One moment, I’m reliving memories of the past, driving through a snowstorm on an October night.

After eating, I go to the small gas station next door to ask directions to the address Ward Wright gave me for tonight’s interview.

By the time I leave my motel, it’s dark, windy, and snowy. As I try to find the roadway beneath the blowing snow, I realize how anxious I’m feeling about going to a stranger’s house alone. I drive along the blustery west-shore road that hugs the lake, trying to find the address Ward gave me through the foggy car windows. Finally, I notice a house on a hill with a wall of lighted windows on the west side of the road. I turn into the steep driveway hoping I’ve arrived at the right place.

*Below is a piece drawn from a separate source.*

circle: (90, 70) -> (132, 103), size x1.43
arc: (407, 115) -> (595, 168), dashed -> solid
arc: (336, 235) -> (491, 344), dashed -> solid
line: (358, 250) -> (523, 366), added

As I approach the house through swirling snow, buffeted myself by the strong winds, I see a tall, lean man through the walls of glass. He motions to me, pointing to a door on the back porch. I enter and walk through the porch into the brightly lit kitchen. I introduce myself to the self-assured handsome man in his mid-50’s who greets me. He has the aristocratic demeanor of someone accustomed to being in charge. I’m surprised when he asks me where I would like to sit. I wonder if this is a test to find out something about the strange woman who has shown up on his doorstep.

“We should sit wherever you feel most comfortable,” I reply….

The next moment, I look up from my computer and gaze out the living room window at the sunny April landscape. I take a few sips of cold coffee and peek out the kitchen window as I gently part the curtain. I’m grateful to see that the little mother bird is back in her nest to feed her babies.

Shared housing – April 27, 2017

I disturbed her yesterday when I opened the curtain and tried to take her picture, so I won’t try again. You’ll have to trust my words. A bird family really does live in this creative repurposed nest abandoned by the wasps that called it home last summer.


Creative repurposing

Satisfied, I return to the past.

The wind grows stronger as we speak, propelling snow against the windows. The lights begin to flicker and I realize that I’m very cold – more from fatigue than from the room temperature. It seems wise to end our meeting. It’s late, after 9 p.m., and the weather is deteriorating. I thank Ward and we say our goodbyes.

As I drive through the blowing snow, gripping the steering wheel tightly, I think about the interview. It was intense and I often felt uncomfortable….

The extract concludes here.